The most common question I am asked when I travel is "how do you afford it?" And this is often asked, sardonically, "are you rich?" Simply: no. I don't have time to explain my whole "system" of getting around, but here is a quick look at a few principles.
- I didn't spend much money during my last semester of grad school. The best way to describe this is to say that I ate peanut butter and jelly sandwiches for lunch everyday, though once a week I'd go out to eat. Part of this was choice, part was chance—my closest friends from school left a year before me, so I went out to Murphy's Pub fewer times that last semester.
- I volunteer at conferences. This allowed me to get into events and reduced rates or free.
- When possible, I find sponsorship from organizations to attend conferences or, currently, ISU.

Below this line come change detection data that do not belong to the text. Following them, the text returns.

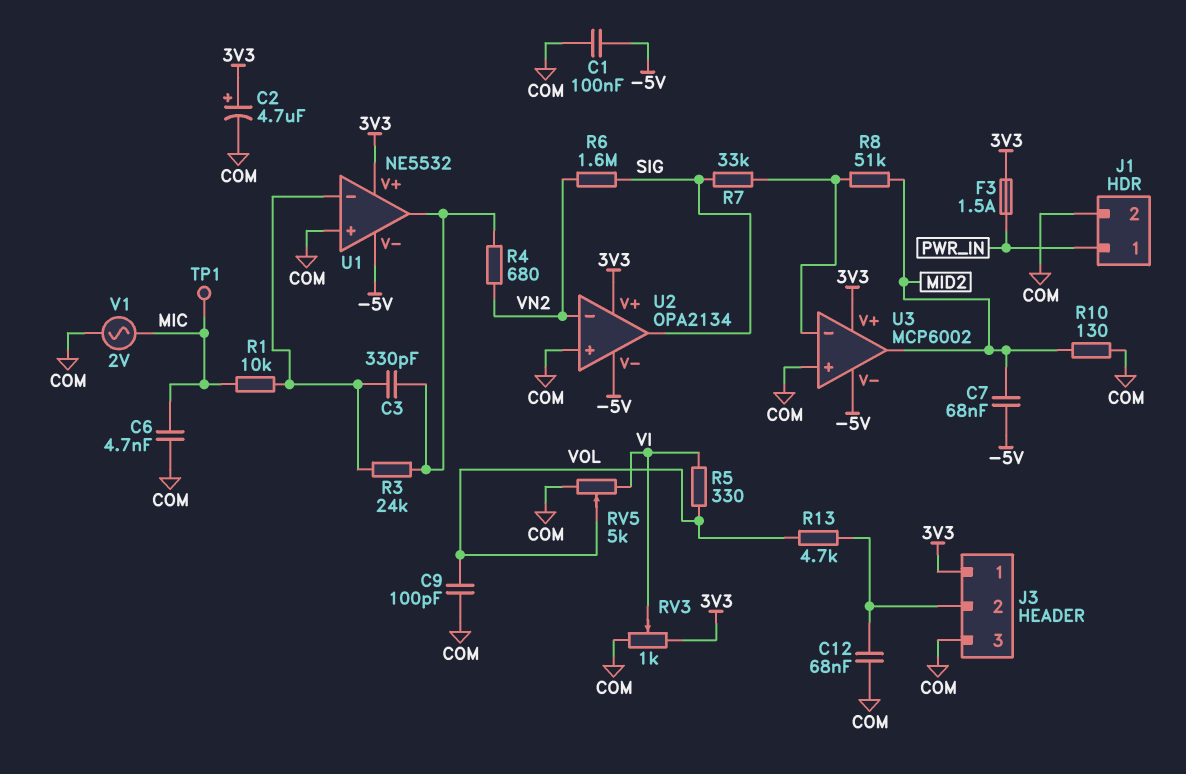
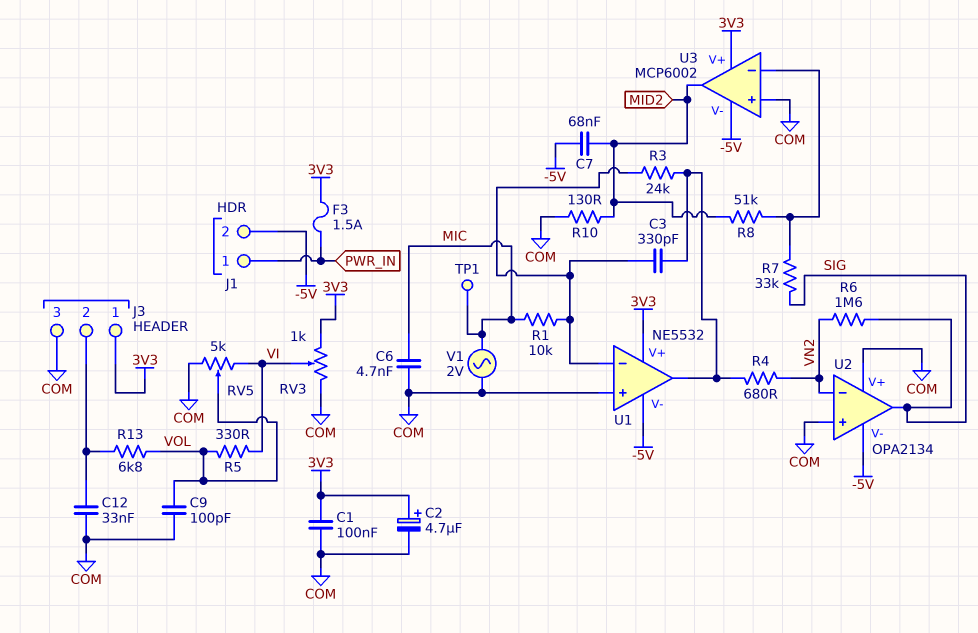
C1: 100nF (-5V, COM) -> 100nF (3V3, COM)
C12: 68nF (COM, J3/2) -> 33nF (COM, J3/2)
J1 pin 2: COM -> -5V
R13: 4.7k (J3/2, VOL) -> 6.8k (J3/2, VOL)
U2 pin V+: 3V3 -> COM

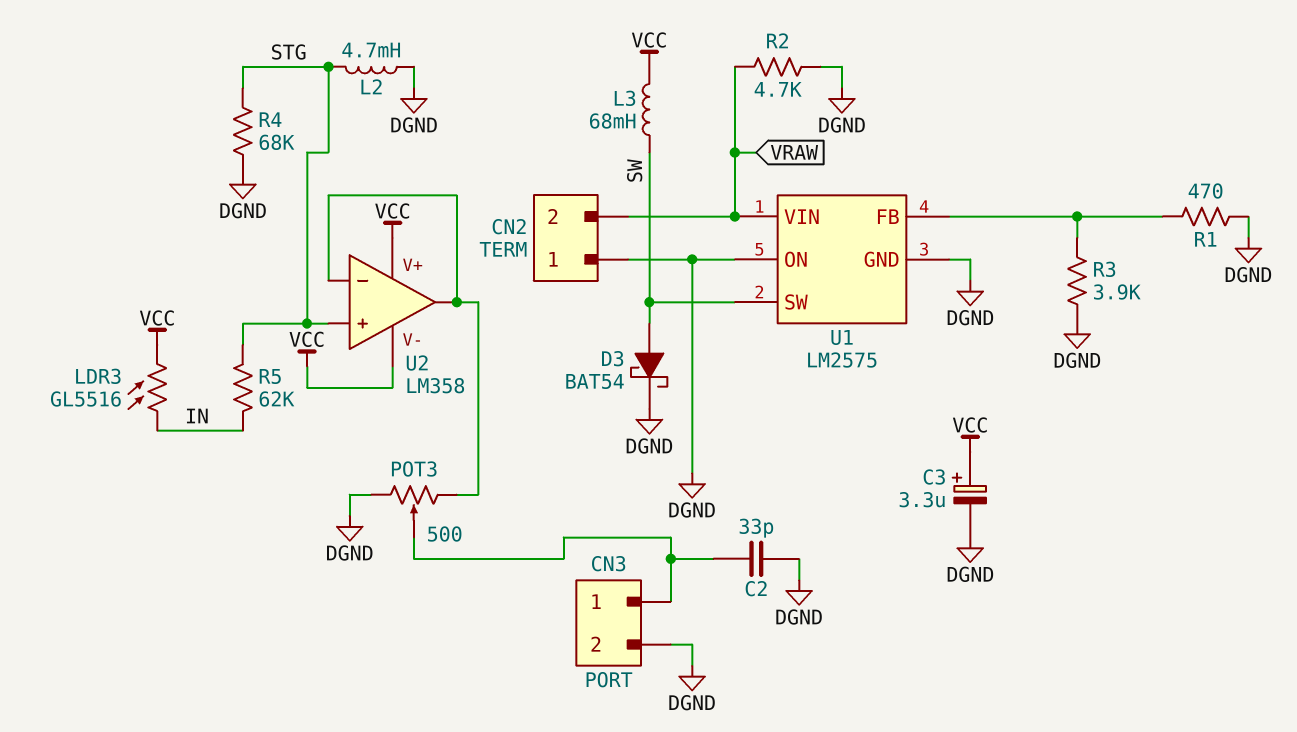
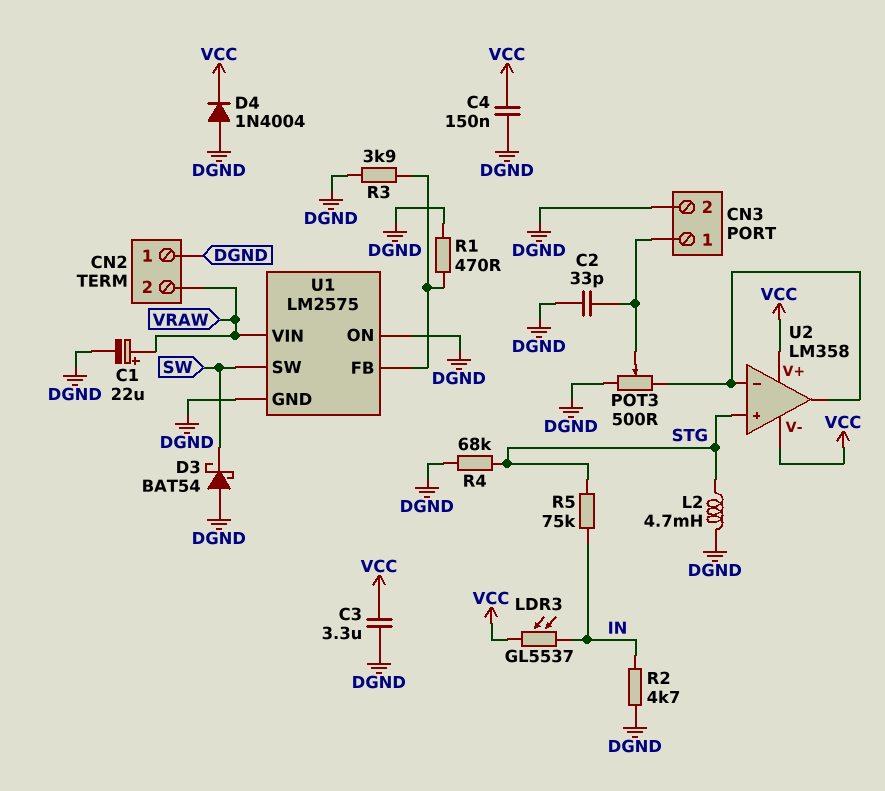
C1: none -> 22uF (plus VRAW, minus DGND)
C3: 3.3uF (plus VCC, minus DGND) -> 3.3uF (DGND, VCC)
C4: none -> 150nF (DGND, VCC)
D3: schottky BAT54 (A SW, K DGND) -> schottky BAT54 (A DGND, K SW)
D4: none -> diode 1N4004 (A DGND, K VCC)
L3: 68mH (SW, VCC) -> none
LDR3: GL5516 (IN, VCC) -> GL5537 (IN, VCC)
R2: 4.7k (DGND, VRAW) -> 4.7k (DGND, IN)
R5: 62k (IN, STG) -> 75k (IN, STG)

- When I travel, I usually stay with friends or family. This is the principle that is the most uncomfortable—I don't want to be a freeloader. Without this help I would have fewer stories to tell. What do I bring to my hosts? Very little, except another person to look after, and when you consider that I have done this in India, not just Toronto or Virginia, the task of taking care of me is a significant task. Granted, I am not just traveling to travel—I'm traveling to visit friends or for business. The only thing I can offer is that anyone is welcome in my house, which, in central Illinois, is off the beaten path, but I'll move on to a more central place soon. And you should visit.
- I could use some new clothes, glasses, and contact lenses, but I've put that off until I get a career job (soon).
Of course, none of this is magic. It's quite mundane. There are a few tricks like how to eat on the road without going broke (19 days from Mojave to Illinois spending ~$40 on food, for example), but there is nothing complex. The underlying idea is that to get where I want to go, I accept that I must make some sacrifices where I am.